Conforme o portal G1, dois policiais foram encaminhados ao Hospital São Vicente após serem baleados durante confronto com os criminosos. Ainda não há confirmação se outras pessoas ficaram feridas. Também não se sabe se o grupo conseguiu subtrair valores da transportadora.

A empresa Proforte funciona no Bairro dos Estados, enquanto o Batalhão de Polícia Militar está localizado em outra região da cidade, no Morro Alto. Moradores afirmam que os locais não são considerados próximos um do outro.

De acordo com a jornalista Andréa Alves, do portal Agora Notícias de Guarapuava, um veículo blindado do exército está nas ruas da cidade e os militares foram convocados.

— Os criminosos fugiram pelo aeroporto e por uma estrada de chão, sentido de Palmirinha, um distrito aqui mesmo em Guarapuava. Segundo relato de um policial, trocaram tiros na entrada da Palmirinha. Os criminosos estavam em sete veículos, abandonaram dois e seguiram em cinco.

Andréa Alves também conseguiu conversar com um dos policiais que teria sido baleado. Ele relatou que terá que passar por cirurgia, por conta de tiros nas pernas.  Nos stories do Instagram, o portal Clic Regional também divulgou vídeos e relatos dos moradores da cidade. Nas imagens, é possível visualizar caminhões em chamas.

O gaúcho Andre Petterson, natural de Rio Pardo, mora desde 2008 em Guarapuava. Ele reside a menos de um quilômetro do quartel de Guarapuava e perto do centro da cidade. 

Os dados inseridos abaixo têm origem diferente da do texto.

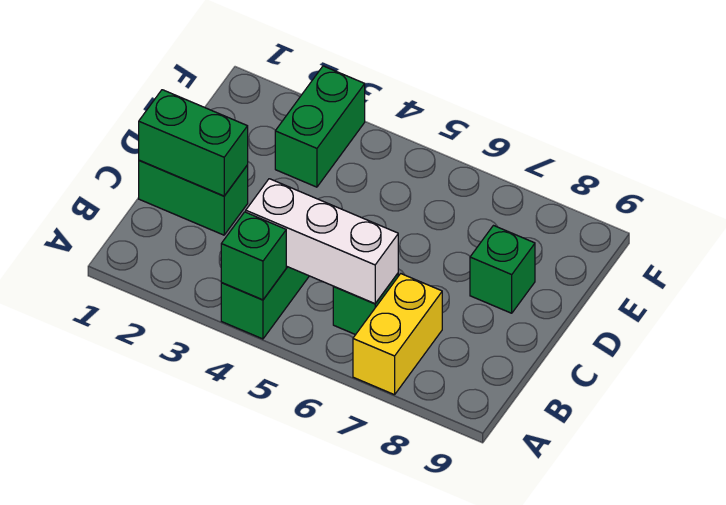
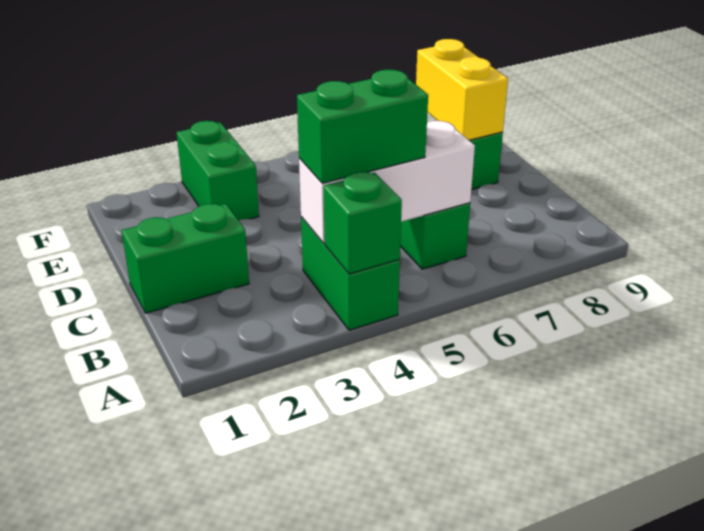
yellow brick A7:B7 level 1 -> yellow brick D8:E8 level 2
green brick C1:C2 level 2 -> green brick B4:B5 level 3

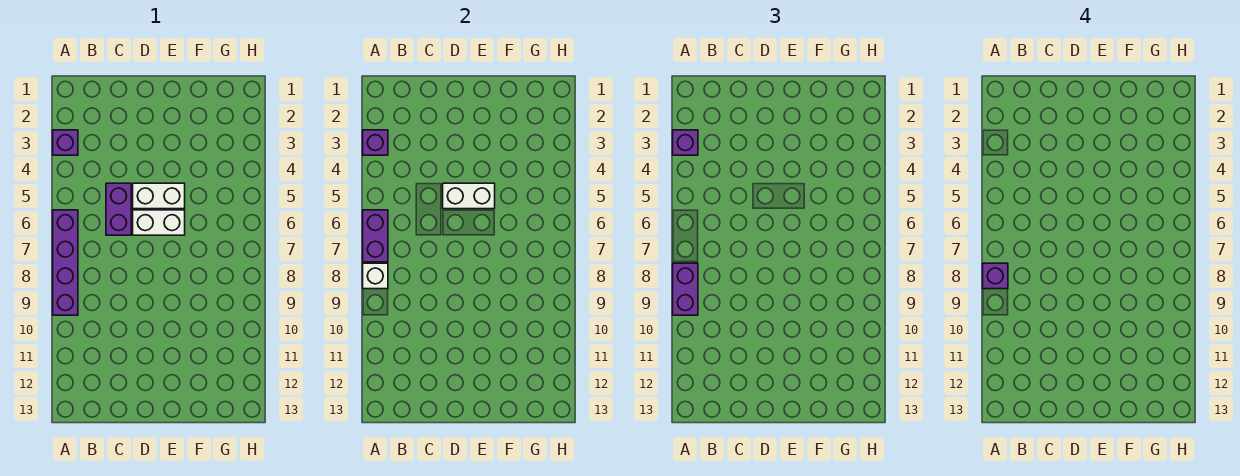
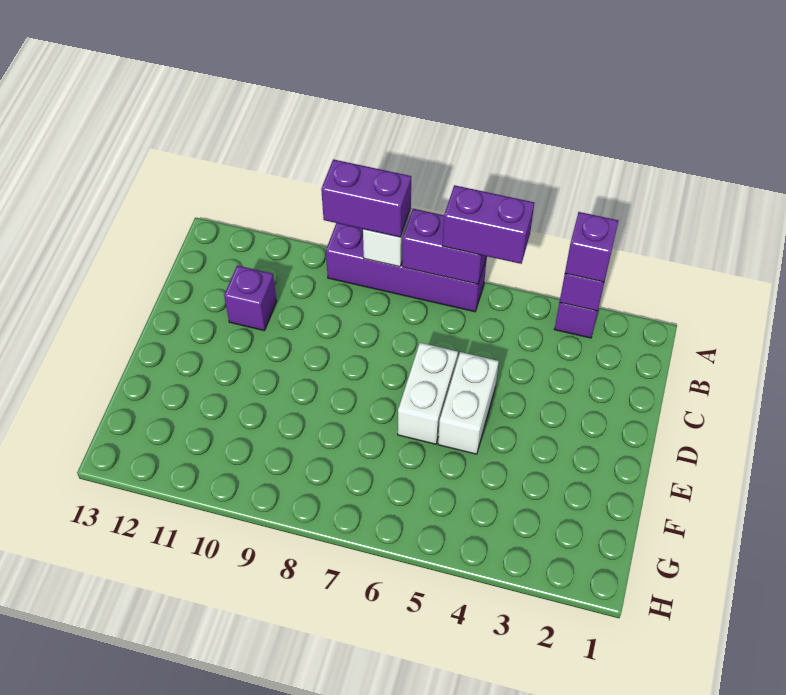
purple brick A8 level 4 -> purple brick C11 level 1
purple brick C5:C6 level 1 -> purple brick A5:A6 level 3
white brick D5:E5 level 2 -> none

 — Ali pelas 23h, a gente começou a ouvir uns barulhos, mas eu achava que era de fogos de artifício. Era muito barulho, muito barulho. Como se fosse bateria de fogos, mas era diferente. Jamais imaginei que fossem tiros. Aquilo durou de cinco a 10 minutos. Depois que parou, meu filho me ligou. Ele trabalha em um restaurante aqui e falou: “Olha, estão atacando a cidade. São bandidos, atacaram o quartel da polícia militar”.

Petterson relatou muitas informações falsas chegaram,  como relatos de que a casa do prefeito da cidade teria sido atacada também. O secretário municipal da Saúde de Guarapuava, Jonilson Pires, divulgou um áudio desmentindo estes boatos.

Segundo relatos de locais, no início da madrugada os criminosos já não estavam na cidade.